The ever-elusive Muse. She takes many forms.
Ask any writer and they will tell you how infuriatingly fickle, stubborn and high-maintenance motivation can be. And that’s all Muse is, really, inspired motivation.
Kind of like scoring that crystalized honey at the bottom of a mason jar, sometimes you’ve got some spastic shaking and scraping to do, things can get a little sticky in the process, but put in the effort, and you’ll end up with some finger-licken’ golden sweetness.
And yet, despite the determination by many a scribe, sometimes Muse just refuses to cooperate. (This usually happens in the case of a looming deadline.)
So what’s a writer to do?
Well, once the toilets are scrubbed, the floors have been vacuumed, that entirely unnecessary errand run and the DVD case alphabetized, yes, once every innocuous task is completed, it’s time to regroup and re-evaluate. Muse isn’t going to show up because the towels are folded and the floors are clean enough to eat off of. Muse is a slob with perpetual bed head. Trust me.
When all else fails, it’s time to get mean. To wait around for inspiration to show up is a disaster in the form of good intentions. Every moment you spend shoe shopping, waiting for that special feeling to call you over to the laptop, some other bozo wearing twenty-year-old Keds is grinding out the next best seller.
The Times List waits for no writer, or muses either. It’s time to become that gym teacher you were afraid of in middle school and whip your story into action. Sure it’s uncomfortable, and yes, it feels like work. But don’t get your panties in a knot. This is nothing like trying to climb that d#*% rope all the way up to the ceiling. For goodness sake, you’re a writer. You get to work in your pajamas and drink coffee from a mug shaped like your favorite Disney character.
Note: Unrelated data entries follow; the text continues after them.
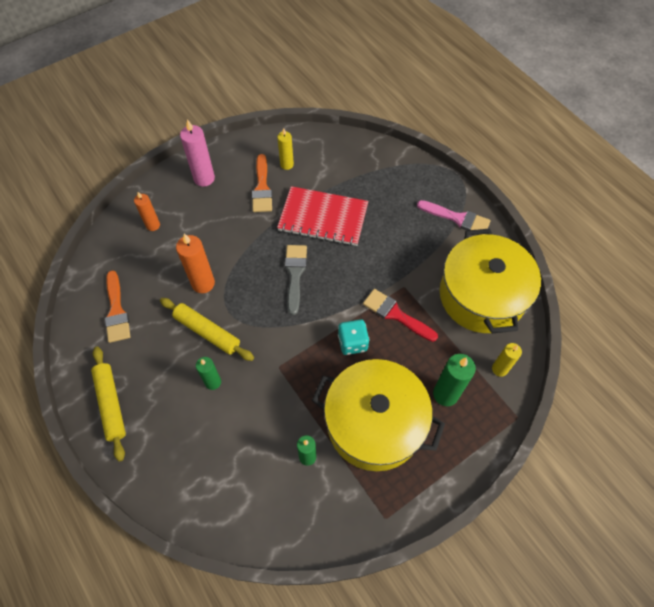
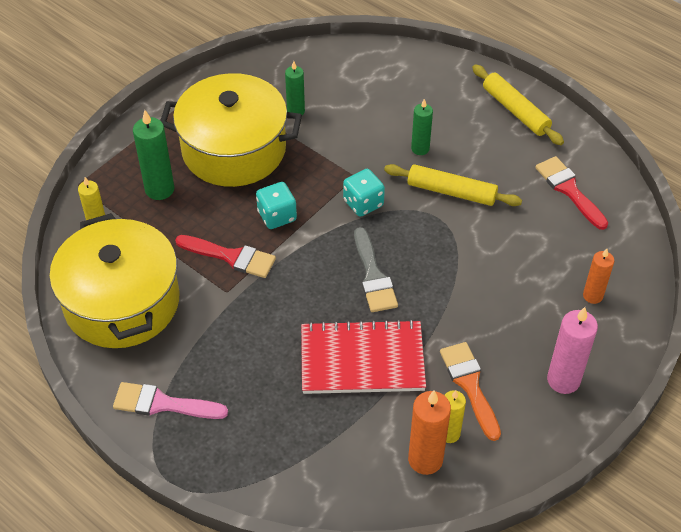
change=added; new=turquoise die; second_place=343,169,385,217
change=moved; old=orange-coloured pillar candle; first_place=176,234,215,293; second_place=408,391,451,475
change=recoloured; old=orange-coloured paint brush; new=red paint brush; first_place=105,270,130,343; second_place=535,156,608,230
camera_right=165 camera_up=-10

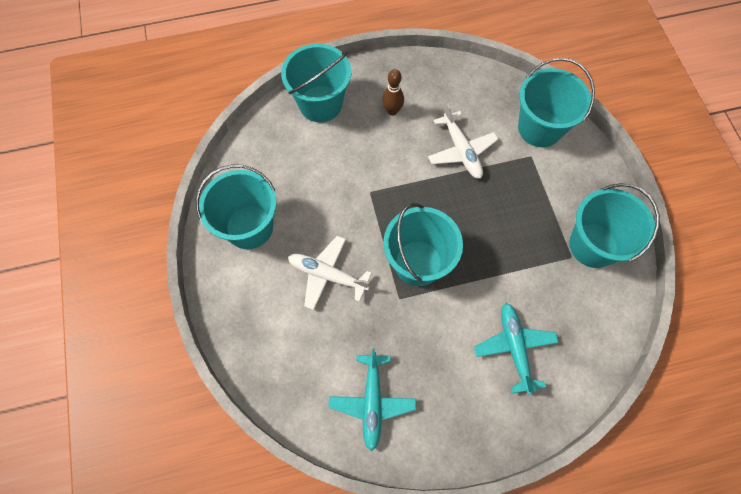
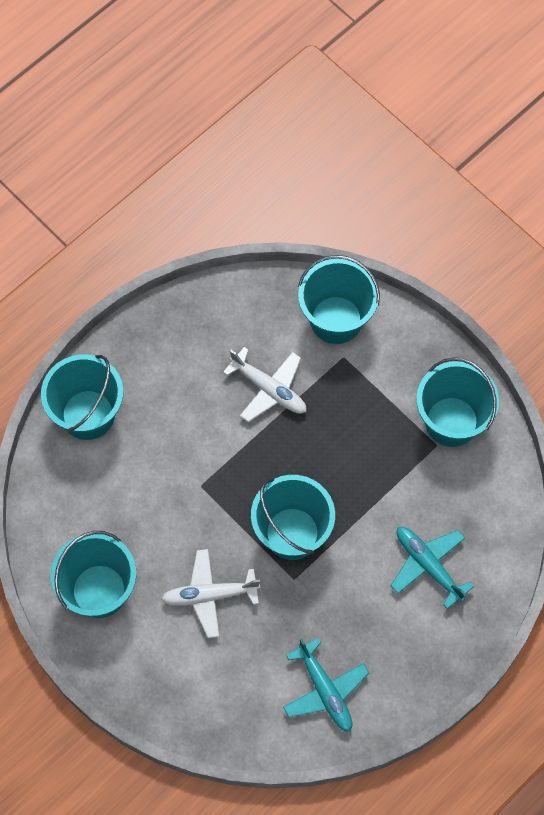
change=removed; old=russet tenpin; first_place=382,69,404,116
camera_right=-30 camera_up=0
The trick is to find what works for you. Figure out what turns your muse on and invest in that. If a brand new ITunes playlist will break you out of your funk long enough to get your muse talking to you again, then maybe it’s worth the five or ten bucks. Or if that shakes the foundations of your Starbucks budget allotment, find a new radio station and be surprised with each new song.
Music too distracting? Maybe it’s a scent that will put you in the mood. Take a field trip to your local gift shop and play scratch and sniff in the candle isle for a bit. Find a scent that best smells like your story and get ready to bask in coconut-scented motivation.
The possibilities are endless. Which upon deeper reflection, might be why the prospect of nailing down inspiration can be so overwhelming. But suck it up and invest in the relationship with your own creativity. Remember the bozo in Keds? She’s probably typing away in a broom closet in her company’s basement next to a puddle of dirty mop water. But you can bet your last sip of chocolate-chip frappuccino that her muse is there with her. Because the bozo wants it. Bad.
At the end of the day, that’s what it’s really all about. How bad do you want it? And do you really have time to wait around for inspiration to show up on her own terms? Or do you need to lure your muse close enough to grab her by the hair and drag her kicking and screaming until she catches a whiff of your new Yankee Candle and decides to cooperate?
Do you want it bad enough to sit down and squeeze out the words even when you don’t feel like it? Even when it’s hard? If the answer’s yes, then what are you waiting for? Be your own pajama-wearing, caffeine -addicted, sweet-smelling inspiration.
So, don’t be shy. What’s your secret for wrangling your muse?